Lore is an open-source version control system designed for scalability — large repositories, long histories, and monorepo workloads where Git's performance characteristics start to hurt. The project drew significant attention on Hacker News not because Git is failing tomorrow, but because a growing slice of engineering orgs is hitting limits that Git was never optimized for.
This article is not a Lore review or a prediction that Git will be replaced. It is a systems read: what breaks at scale, why Git's design choices cause those breaks, and what a purpose-built VCS might prioritize differently.
Where Git starts to strain
Git excels at distributed workflows, branching, and repos that fit comfortably in memory on a developer laptop. Strain appears when any of these grow large:
- Repository size — binary assets, generated code, or years of history push clone and fetch times from seconds to tens of minutes.
- File count — monorepos with hundreds of thousands of files slow status, checkout, and index operations.
- History depth —
git log, blame, and bisect over millions of commits become expensive on commands that feel instant in small repos.
The pain is operational. CI pipelines wait on shallow clones that still transfer gigabytes. Developer laptops swap during git status. Code review tools timeout listing diffs across unrelated monorepo paths.
Think of Git like a filing cabinet that works perfectly for a single office. Stack ten years of every department's records into one drawer, and the same cabinet becomes the bottleneck — not because it was badly built, but because the load profile changed.
Design choices that create the ceiling
Git stores snapshots as content-addressed objects linked in a directed acyclic graph. Deduplication is excellent. But several properties follow:
Full history by default. Every clone carries the entire graph unless you use shallow clones or partial clone filters — features that exist but complicate tooling assumptions.
Index scans the working tree. git status compares the index to the filesystem. In a 500k-file monorepo, that comparison dominates interactive workflow latency.
No native partial checkout semantics at the protocol level. Sparse checkout and submodules patch around monorepo needs; they do not redesign the core model for "I only care about this subtree."
Merge and rebase complexity scales with conflict surface. Large repos with many concurrent contributors increase the probability of painful merges independent of Git's raw speed.
These are not bugs. They are trade-offs Git made for distributed open-source development in the 2000s. Enterprise monorepos at 2020s scale are a different problem.
What a scalable VCS might optimize
Projects like Lore typically bet on different priorities:
- Partial visibility — fetch and work with a slice of the tree without materializing the whole repo.
- History segmentation — lazy history loading instead of all-or-nothing clone depth.
- Metadata indexing — fast queries over file paths, authors, and change types without walking the full object graph.
- Server-assisted operations — move expensive computation to infrastructure designed for it, not every laptop.
The pattern mirrors databases: you do not run analytics on a production OLTP schema without an index strategy.
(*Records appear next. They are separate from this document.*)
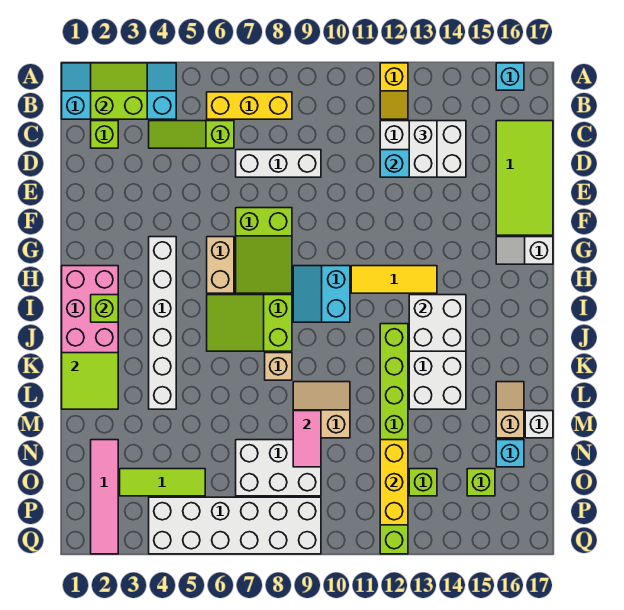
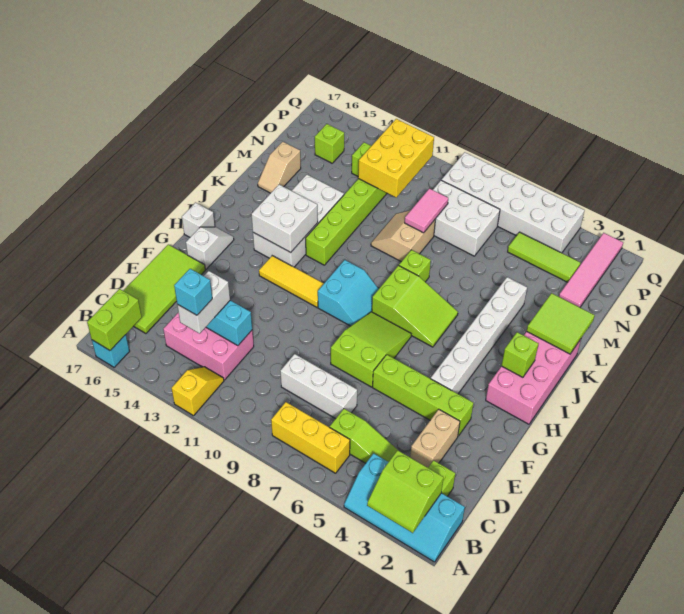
none -> lime brick A16:B16 level 2
white brick C12:D14 level 1 -> pink brick C12:D14 level 1
none -> lime brick F3:F6 level 1
tan brick G6:H6 level 1 -> tan brick D3:E3 level 1
white slope G16:G17 level 1 top 17 -> white slope G16:H16 level 1 top G
tan brick K8 level 1 -> lime brick K8 level 1
tan slope L9:M10 level 1 top M -> tan slope L9:M10 level 1 top 9
white brick M17 level 1 -> white brick H17 level 1
yellow brick N12:P12 level 2 -> yellow brick N11:P12 level 2
cyan brick N16 level 1 -> cyan brick C13 level 4

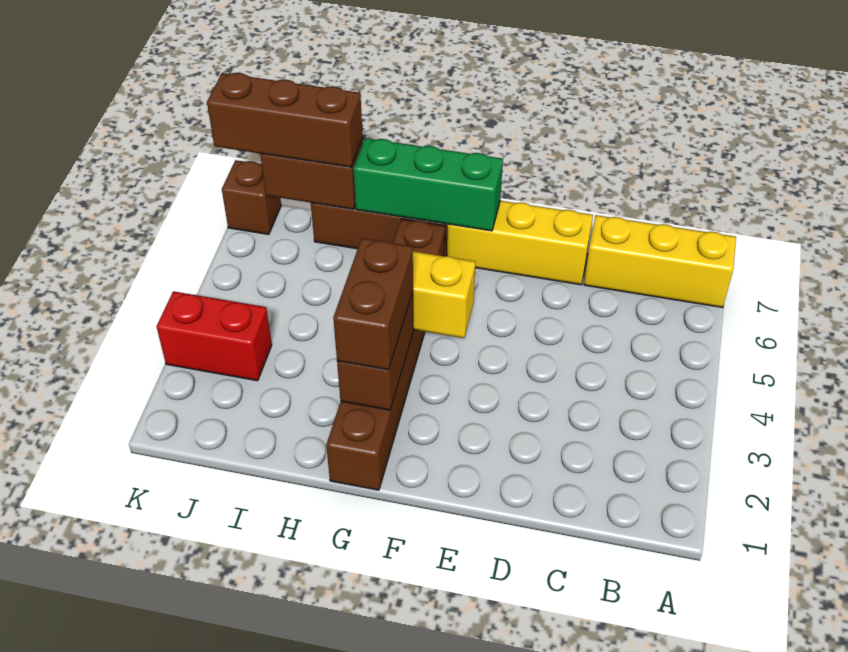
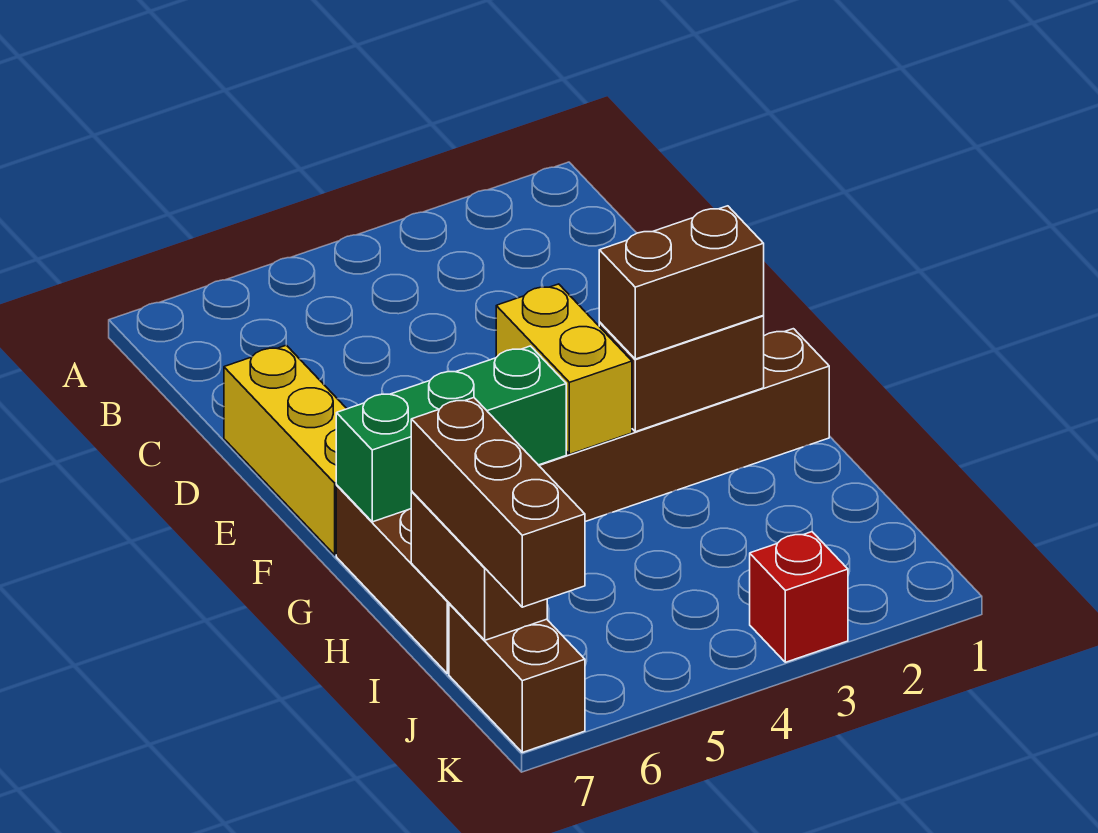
yellow brick A7:C7 level 1 -> none
green brick F7:H7 level 2 -> green brick G5:G7 level 2
red brick J3:K3 level 1 -> red brick K3 level 1
brown brick K7 level 1 -> brown brick J7:K7 level 1

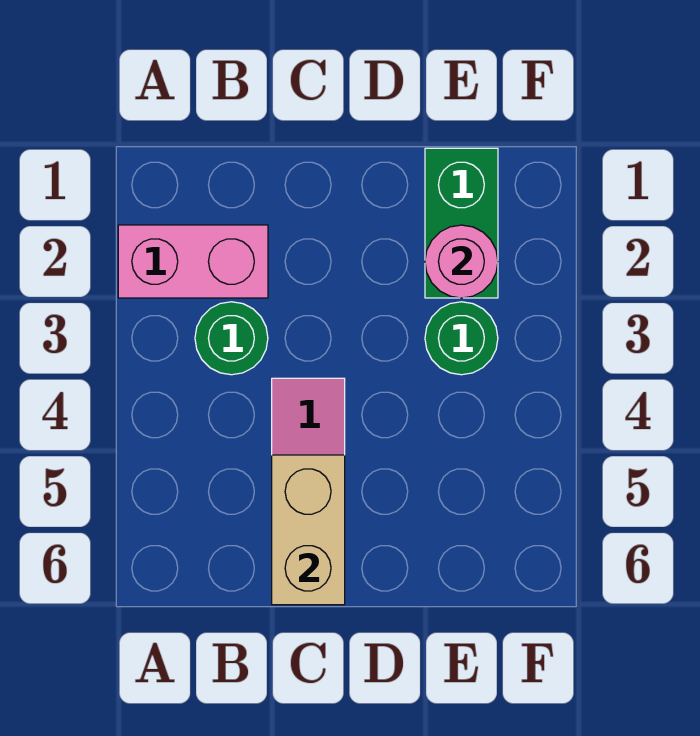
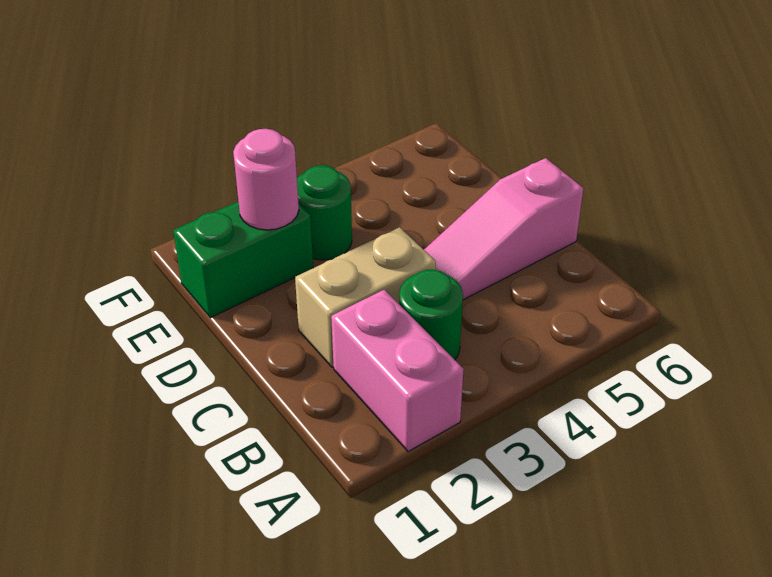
tan brick C5:C6 level 2 -> tan brick C2:C3 level 1

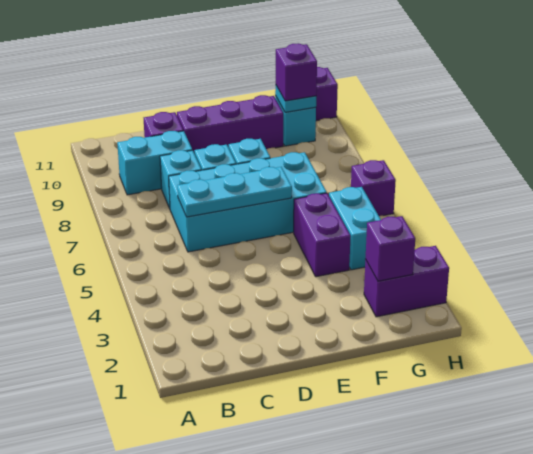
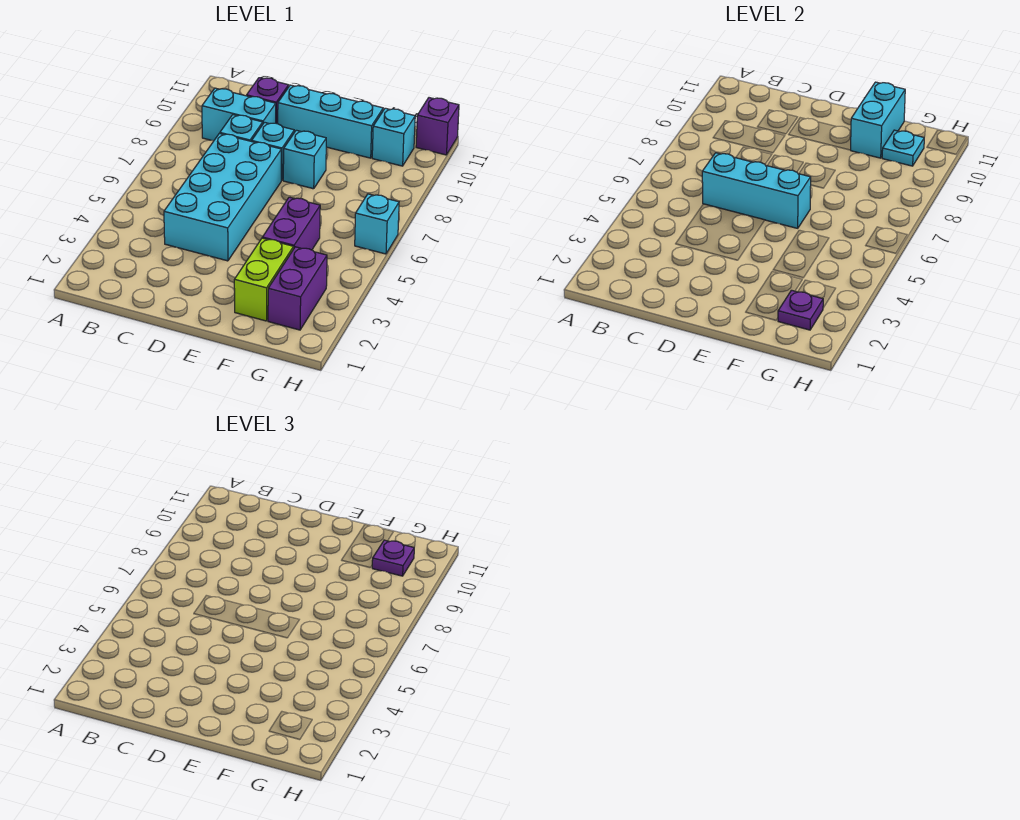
cyan brick C6:F7 level 1 -> cyan brick C4:D7 level 1
cyan plate C6:E6 level 2 -> cyan brick C6:E6 level 2
purple brick D10:F10 level 1 -> cyan brick D10:F10 level 1
none -> lime brick F2:F3 level 1
purple brick G2:H2 level 1 -> purple brick G2:G3 level 1
purple brick G2 level 2 -> purple plate G2 level 2
cyan brick G4:G5 level 1 -> cyan brick F10:F11 level 2
purple brick G10 level 3 -> purple plate G10 level 3
purple brick H6 level 1 -> cyan brick H6 level 1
Git at monorepo scale is OLTP without the indexes your query patterns now require.
Version control at scale is a storage and indexing problem wearing a collaboration interface.
Git is not going away — but the fringe is real
Replacing Git org-wide is a multi-year migration with tool-chain dependencies: CI, code review, IDE integration, hosting platforms. Lore and similar projects target teams already feeling acute pain and willing to experiment.
For most teams, the near-term playbook remains Git plus mitigations: partial clone, sparse checkout, history truncation for CI, and monorepo tooling (Bazel, Nx, internal virtual filesystems) that reduce how often Git sees the full tree.
The Lore conversation matters because it names the ceiling explicitly. When your clone time exceeds your coffee break, the problem is architectural — not something another .gitignore entry fixes.
| Symptom | Common Git mitigation | Architectural fix direction |
|---|---|---|
| Slow clone | Shallow clone, partial clone | Lazy history, server-side fetch |
| Slow status | Sparse checkout, skip-worktree | Indexed working-tree diff |
| Huge monorepo | Submodules, split repos | Native partial-tree semantics |
| Binary bloat | Git LFS, external storage | Content-type-aware storage layer |
What this means for builders
Measure before migrating. Track clone time, status latency, and CI fetch duration. If none exceed a few minutes, Git mitigations are cheaper than a VCS migration.
Treat monorepo pain as a design signal. When developers avoid commits because status is slow, the repo structure or tooling — not individual discipline — is the problem.
Watch purpose-built VCS projects for indexing ideas. Even if you stay on Git, their approaches to partial visibility and lazy history inform how you configure partial clone and sparse checkout today.
Plan tool-chain cost for any switch. A faster VCS that breaks your review bot, CI cache keys, and IDE integration is not a win on net.
Conclusion
Lore enters a conversation Git's success created: version control that scales to every laptop on Earth works until your tree, history, or binary surface area outgrows the assumptions baked into the original design. Understanding where those assumptions bite — and what a system optimized for monorepos would prioritize instead — helps you decide whether you need a configuration tweak, a monorepo tool layer, or something more radical. Most teams land on the first two. The third is worth watching.